The rush to the table happens nearly all at once, with the guys coming in from the grill bearing a large platter and Dave going to fetch the girls while Carol gets the tray of condiments for their hot dogs. It's big, it's busy, it's noisy, and it's so wonderfully comfortable. Even though you're not feeling yourself, you feel the closest you possibly could.
“Hey babe.” Quinn curls around your back and kisses just below your ear. “How are you feeling?” He asks softly, rubbing your shoulders.
"A little better." You feel like you can breathe again, emotionally anyway, so that is a big step in the right direction. "What are the chances you're going to stay this weekend and hang out with us?" Just like the rest of you, Quinn has an extraordinarily demanding job and you know very well that a traditional weekend away from the office is not always possible for him.
“There’s nothing on the books so I’m all yours unless there’s a crisis.” He murmurs, smirking as he sits down beside you. “So I’m praying the world doesn’t burn.”
"Or if it does, that it has nothing to do with NASA." A soft kiss between you helps you relax even further, and in no time the six of you are sitting down at the table like it's a perfectly normal family dinner.

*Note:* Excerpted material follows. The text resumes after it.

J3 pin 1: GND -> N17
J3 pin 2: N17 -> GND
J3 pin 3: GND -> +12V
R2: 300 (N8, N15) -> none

Dave hums happily, reaching for Carol’s hand and he pulls it up to kiss the back of it. “It’s a good day.” He murmurs as he watches you and Quinn put your heads together and talk quietly.
"You did a very sweet thing for her today, my love." Carol hums, kissing the back of her husband's hand in turn.

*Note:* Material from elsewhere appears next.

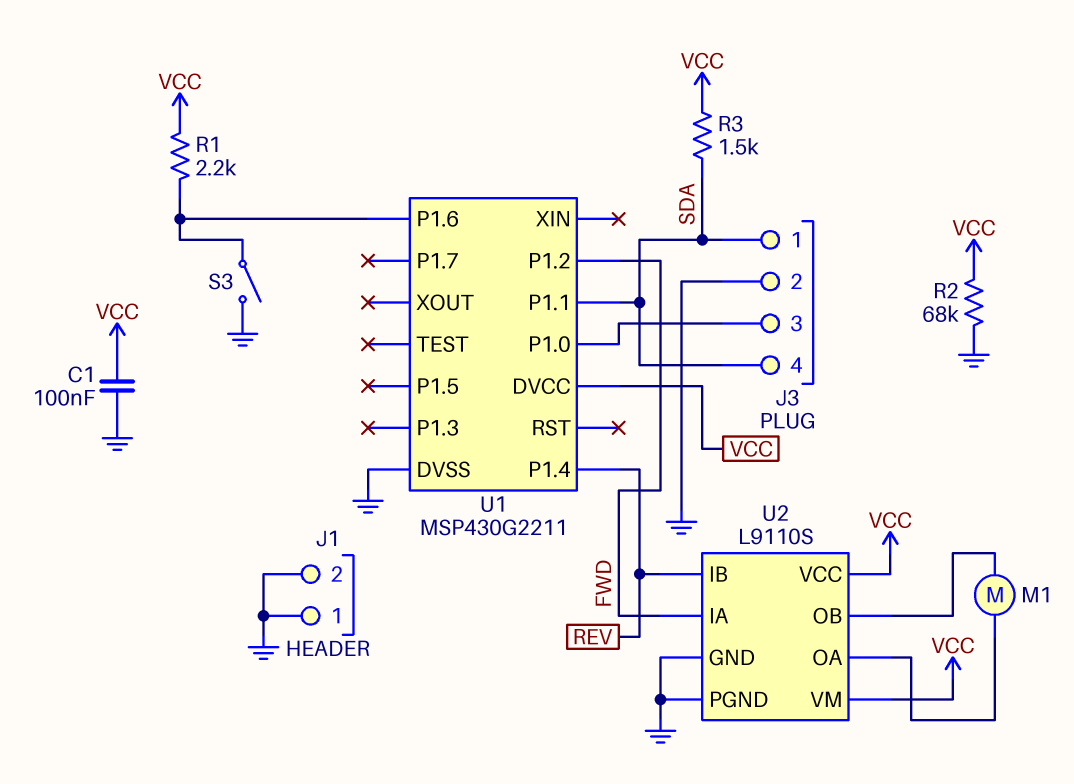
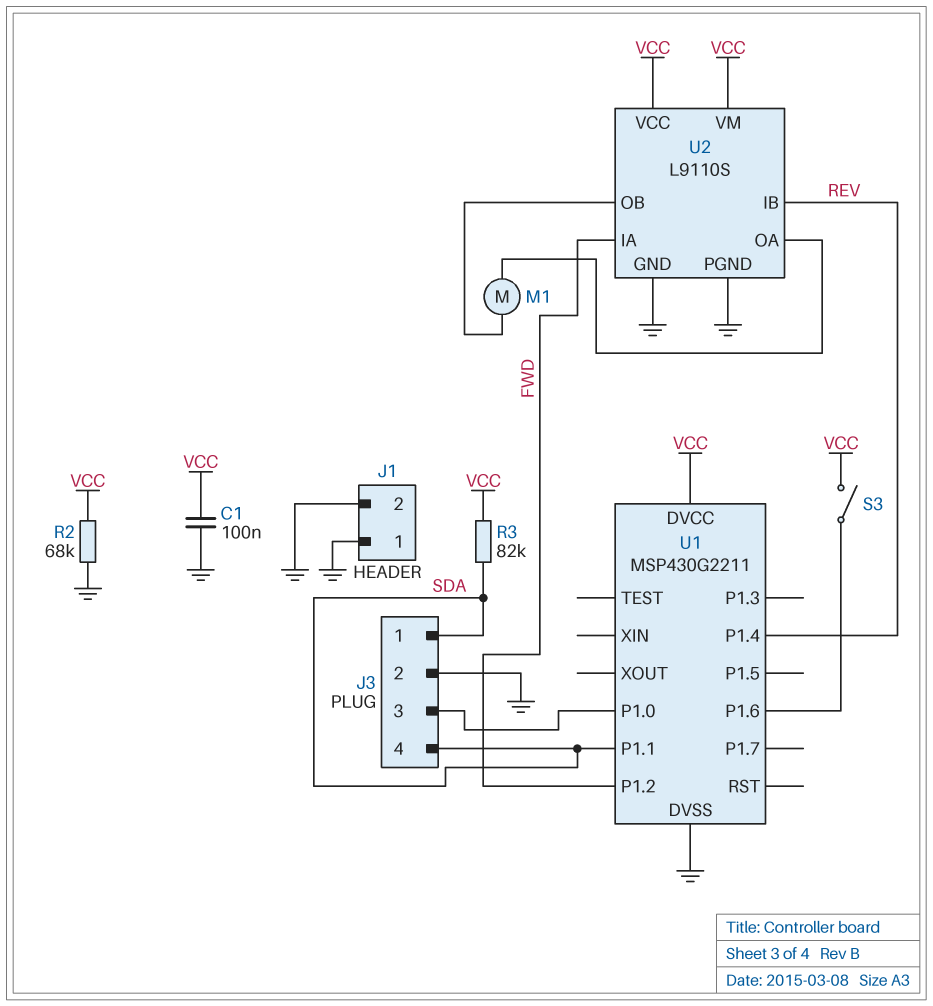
R1: 2.2k (U1/P1.6, VCC) -> none
R3: 1.5k (SDA, VCC) -> 82k (SDA, VCC)
S3: switch (GND, U1/P1.6) -> switch (U1/P1.6, VCC)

“I hated seeing her cry.” He admits quietly. “It was all I could do to keep working and not just bring her home and sit her on my lap.”
“Poor thing.” She tuts softly, shaking her head as Dave fills her plate for her. “I’m just glad she works for you and not someone who would force her to keep going in agony.” There are plenty of bosses like that out in the world, but she hates to think of you working for them. If she could keep you safe and cared for and always have someone there to adore you, she would.

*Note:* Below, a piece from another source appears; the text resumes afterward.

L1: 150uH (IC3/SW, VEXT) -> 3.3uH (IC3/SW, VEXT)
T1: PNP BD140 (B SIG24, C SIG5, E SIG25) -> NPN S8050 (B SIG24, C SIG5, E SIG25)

“She wouldn’t go home, so I had to just make sure she didn’t suffer too badly.” He hands his wife her plate with a soft smile.
“You did good.” She beams at him and gives him a kiss on the cheek before taking her plate. “Now we can have a nice weekend as a family.” And if that family already felt complete before you and Quinn joined it, then having the two of you is the icing on a very sweet cake.